Wow, that's good to know guys. Thanks for the feedback. I don't get around too many boards or even enough threads on this board to have heard that, but it's intresting info. Nolva occupies estrogen receptors and modifies gene expression to improve gyno, but a competative, steroidal AI actually starves the breast tissue of the estrogen it needs to support growth.
Neuromancer, was your gyno longstanding too, or acute from a recent cycle?

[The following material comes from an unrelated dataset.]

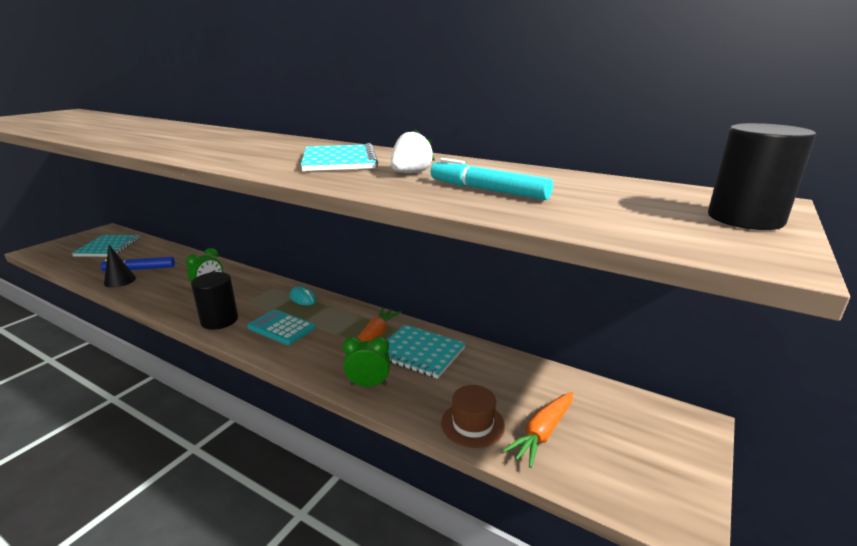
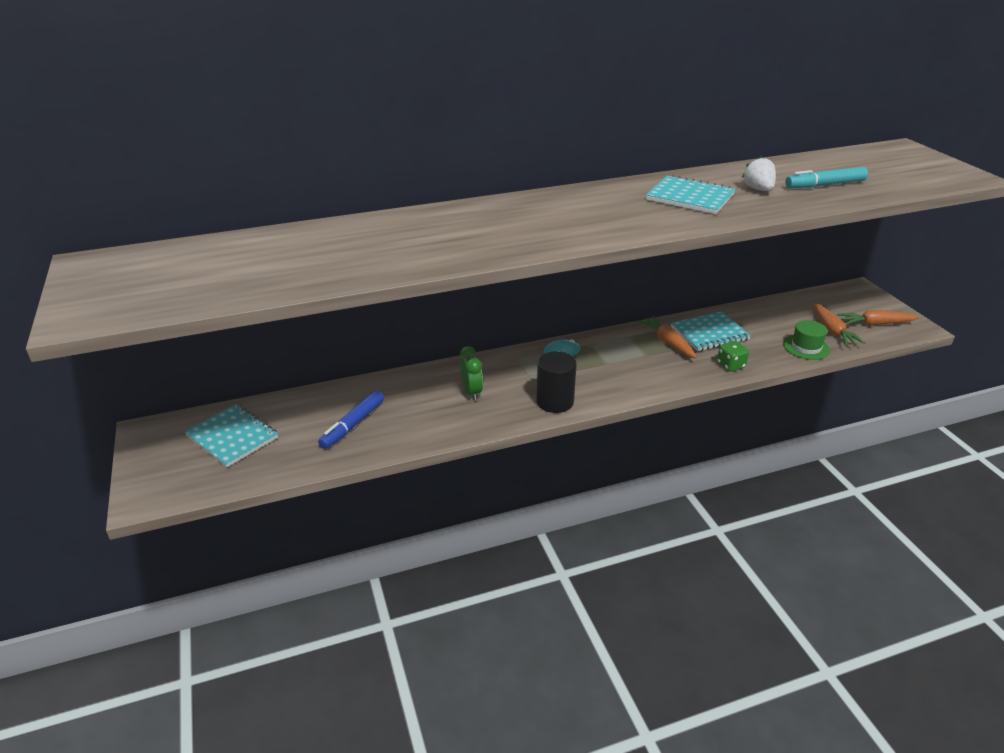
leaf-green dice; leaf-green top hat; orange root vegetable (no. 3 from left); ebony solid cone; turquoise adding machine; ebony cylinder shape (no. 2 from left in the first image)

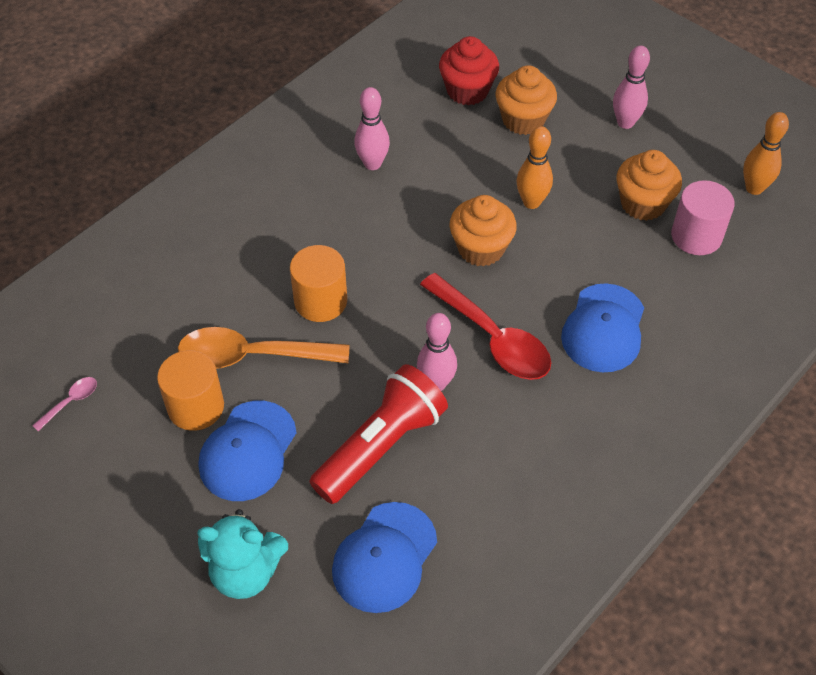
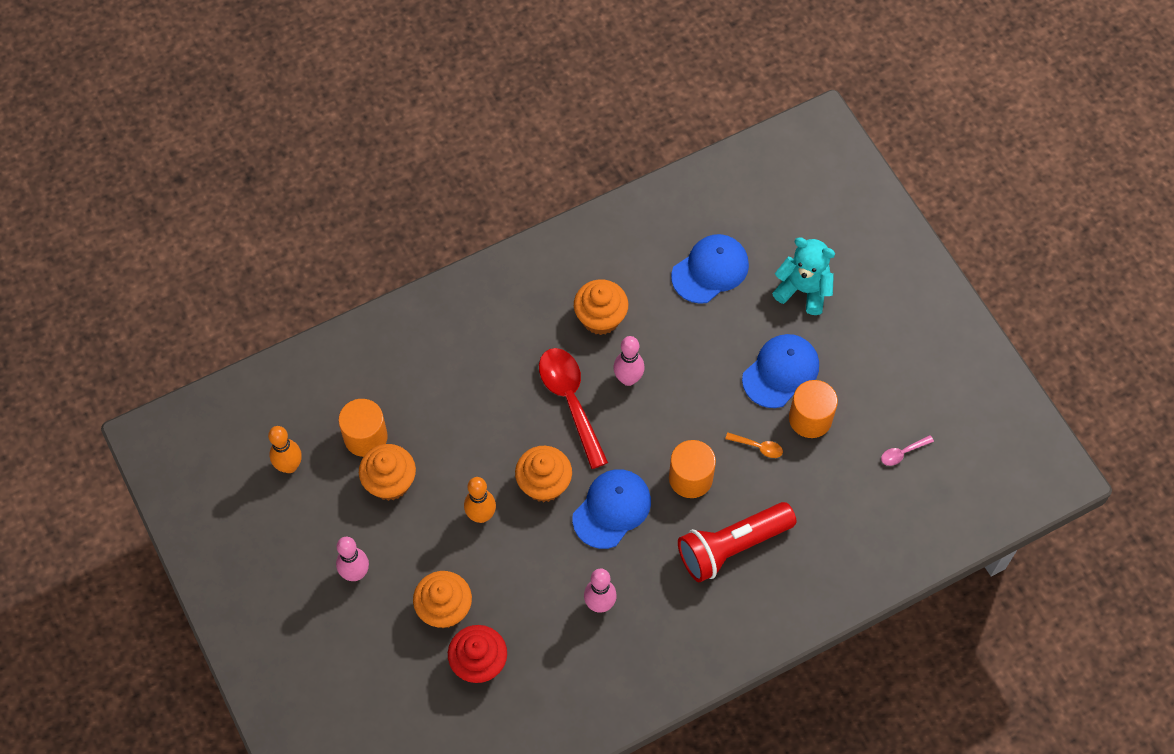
orange cylinder shape (no. 1 from left); royal blue cap (no. 1 from left); orange muffin (no. 4 from left); scarlet flashlight; orange teaspoon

The only problem with M4OHN, is that it is a mild 5-a-reductase inhibitor, and DHT is oppositional to estrogen. So if it cut your DHT levels just enough to allow estrogen to get the upper hand, gyno could result. Hyperprolactinaemia, can result from estrogens direct effect on the pituitary especially if the gland is already acting sluggish. The hypothalamus need not even be involved, and in that case the dopaminergic would have no benefit at all. However, on paper at least, M4OHN is as androgenic as roughly an equal amount of DHT, so that shouldn't really matter, unless the dose was just too low at 8mg to compensate. The 4-OH sub is now thought not to interfere with AR binding as much as it once was, but is still thought to provide steric inhibition to progesterone binding proteins. So I doubt it's an intrinsic progestin, but I need to update my knowledge in this area and get back to you with a definite answer. From personal experience, progestins have never seemed to initiate or agonize gyno with me. Test has always been the worst, but tiny doses of letro completely prevent it.
I'd say try Nolva, or based on the new info from AcuDoc & Neuromancer, you could go with Rebound. Either one would be a valid place to start. Reinforced anecdotal accounts hold more weight with me that book protocols. Life is just like that, so I'll follow this closely.